No. The formlessness of matter was not prior in time to its formation because an imperfect effect proves imperfection in the agent, but God is an agent absolutely perfect.
Informitas materiae corporalis non praecesserit tempore formationem ipsius. Quod imperfectio effectus attestatur imperfectioni agentis. Sed Deus est agens perfectissimum.
Nature produces effect in act from being in potentiality; and consequently in the operations of nature potentiality must precede act in time, and formlessness precede form. But God produces being in act out of nothing, and can, therefore, produce a perfect thing in an instant, according to the greatness of His power.
Natura producit effectum in actu de ente in potentia, et ideo oportet ut in eius operatione potentia tempore praecedat actum, et informitas formationem. Sed Deus producit ens actu ex nihilo, et ideo statim potest producere rem perfectam, secundum magnitudinem suae virtutis.
If formless matter preceded in duration, it already existed; for this is implied by duration, since the end of creation is being in act: and act itself is a form. To say, then, that matter preceded, but without form, is to say that being existed actually, yet without act, which is a contradiction in terms.

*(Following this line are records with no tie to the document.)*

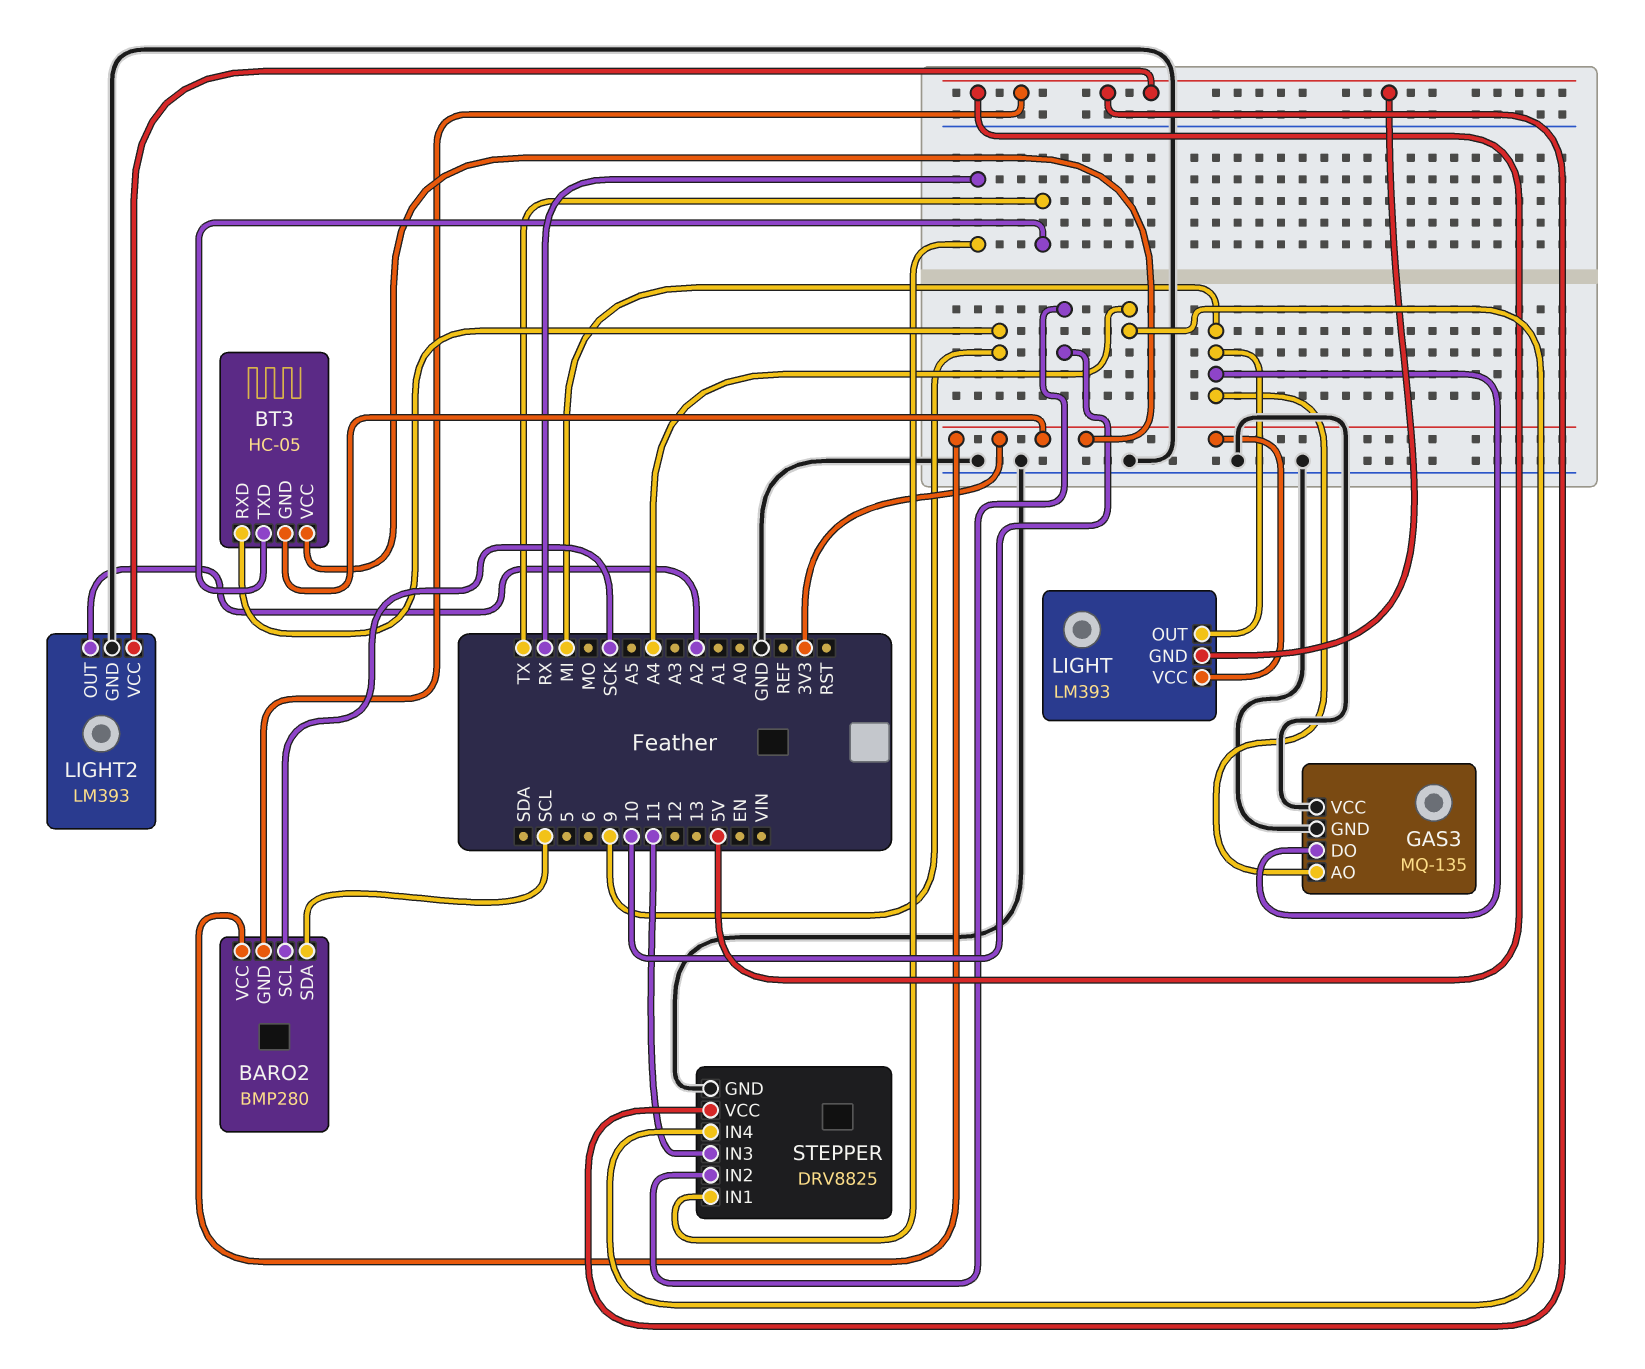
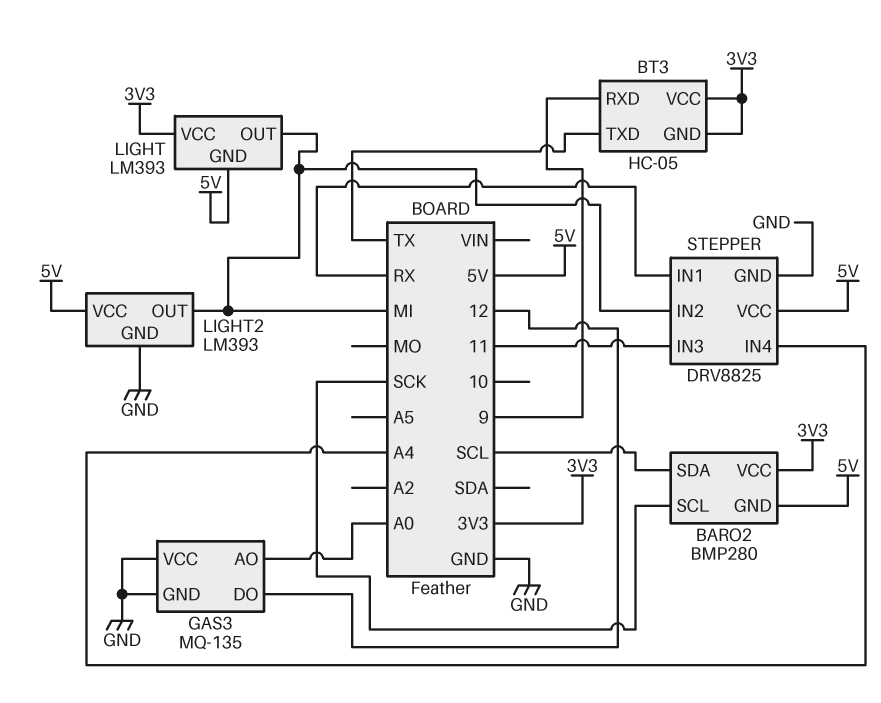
GAS3 pin AO: MI -> A0
GAS3 pin DO: MI -> 12
LIGHT2 pin OUT: A2 -> MI
STEPPER pin IN2: 10 -> MI

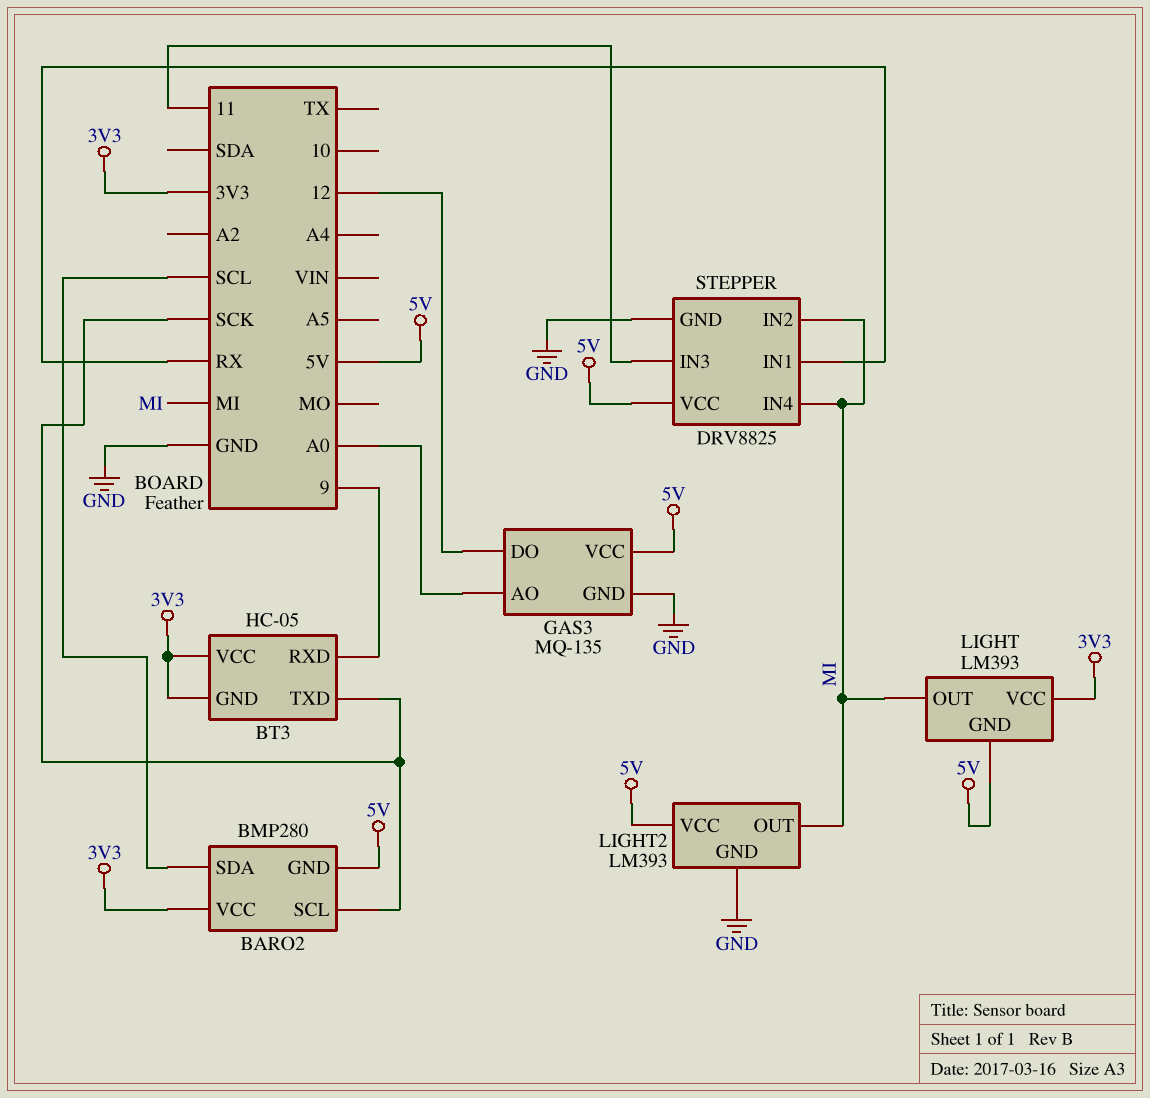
BT3 pin TXD: TX -> SCK
GAS3 pin VCC: GND -> 5V
STEPPER pin IN4: A4 -> MI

Si enim materia informis praecessit duratione, haec erat iam in actu, hoc enim duratio importat, creationis enim terminus est ens actu. Ipsum autem quod est actus, est forma. Dicere igitur materiam praecedere sine forma, est dicere ens actu sine actu, quod implicat contradictionem.
Nor can it be said that it possessed some common form, on which afterwards supervened the different forms that distinguish it. The supervening form would not simply make an actual being, but 'this' actual being; which is the proper effect of an accidental form. Thus the consequent forms would be merely accidents, implying not generation, but alteration.
Nec etiam potest dici quod habuit aliquam formam communem et postmodum supervenerunt ei formae diversae, quibus sit distincta. ... Superveniens forma non faceret simpliciter ens actu, sed ens actu hoc, quod est proprium formae accidentalis; et sic sequentes formae essent accidentia, secundum quae non attenditur generatio, sed alteratio.
Hence we must assert that primary matter was not created altogether formless, nor under any one common form, but under distinct forms.
Unde oportet dicere quod materia prima neque fuit creata omnino sine forma, neque sub forma una communi, sed sub formis distinctis.